Petition against construction of OLMT
Considering the threat of OLMT to the heritage, civil society organisations filed a writ petition on December 16, 2015 challenging the construction of the project so close to a number of historical sites. The court issued notices to the Punjab government, Planning and Development Commission, Departments of Environment and Archeology and Nespak back then as reported by this scribe.
A Divisional Bench of the Lahore High Court comprising Justice Abid Aziz Sheikh and Justice Shahid Jamil granted a stay order against the construction of Orange Line Metro Train Project, and clearly stated that no construction can be done within a 200-feet radius of any historical place, effectively stopping construction at eleven points.
Following which on December 8, 2017, The Supreme Court SC had given a green light to the project when it finally set aside by a majority of four to one judges the August 19, 2016 Lahore High Court stay order against the project with certain conditions, like reduction in speed of the train while passing near the monuments as recommended by the Directorate General of Archaeology from time to time.
Back then, Imrana Tiwana, Urban Development Specialist, told this scribe that urban development interventions with an eye on sustainable best practices in the world, are based on a visionary and realistic plan that focuses on the needs of the people.
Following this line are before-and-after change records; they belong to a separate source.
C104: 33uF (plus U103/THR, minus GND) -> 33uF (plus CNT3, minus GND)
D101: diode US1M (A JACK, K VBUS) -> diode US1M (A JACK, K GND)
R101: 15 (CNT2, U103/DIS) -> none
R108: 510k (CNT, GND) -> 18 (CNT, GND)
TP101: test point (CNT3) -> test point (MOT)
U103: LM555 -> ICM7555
“Public transport is an imperative in a mega city like Lahore. However the OLMT project overlooks the mobility needs of 98% of the population of the city while spending over $3 billion in public money,” Tiwana had said.
“It not only violates international and local laws but will irreversibly destroy the heritage, spirit and communities of Lahore,” she said
Tiwana had said that the project might end up dividing and destroying neighborhoods that form the foundation of this great city. “A train running through the city at a height of 35 feet will create serious and uncontrollable security issues and cause severe visual, noise, and particulate pollution endangering the health of millions of residents, children and senior citizens,” she said.
Lahore is now a sad example of the vanishing city syndrome, she added.
Only time could tell that her predictions and statements made in 2016 about OLMT will come out to be true or not.
UNESCO through its offices of the World Heritage Convention in Paris had also taken strict note of the blatant disregard for world heritage sites in 2016.
Speaking about the environmental impact of the OLMT project Tiwana said that the environment would be devastated and temperatures would soar
“More concrete, electric stations and exhausts will add to Lahore s woes as the most polluted city in Pakistan,” she said. “It is imperative that the development is steered towards prioritising the real needs of the people first.”
Once this is done and the city has a strong fleet of linked commuter bus networks, clean drinking water and sewerage facilities for the people who are barely able to fulfill basic human needs, then we can start talking about large urban train projects, she said.
“Surely the time for OLMT is not now. Good governance that respects and values the needs of the people should be put in place and sustainability made the core of all current and future development initiatives,” she had said in 2016 when OLMT was under construction.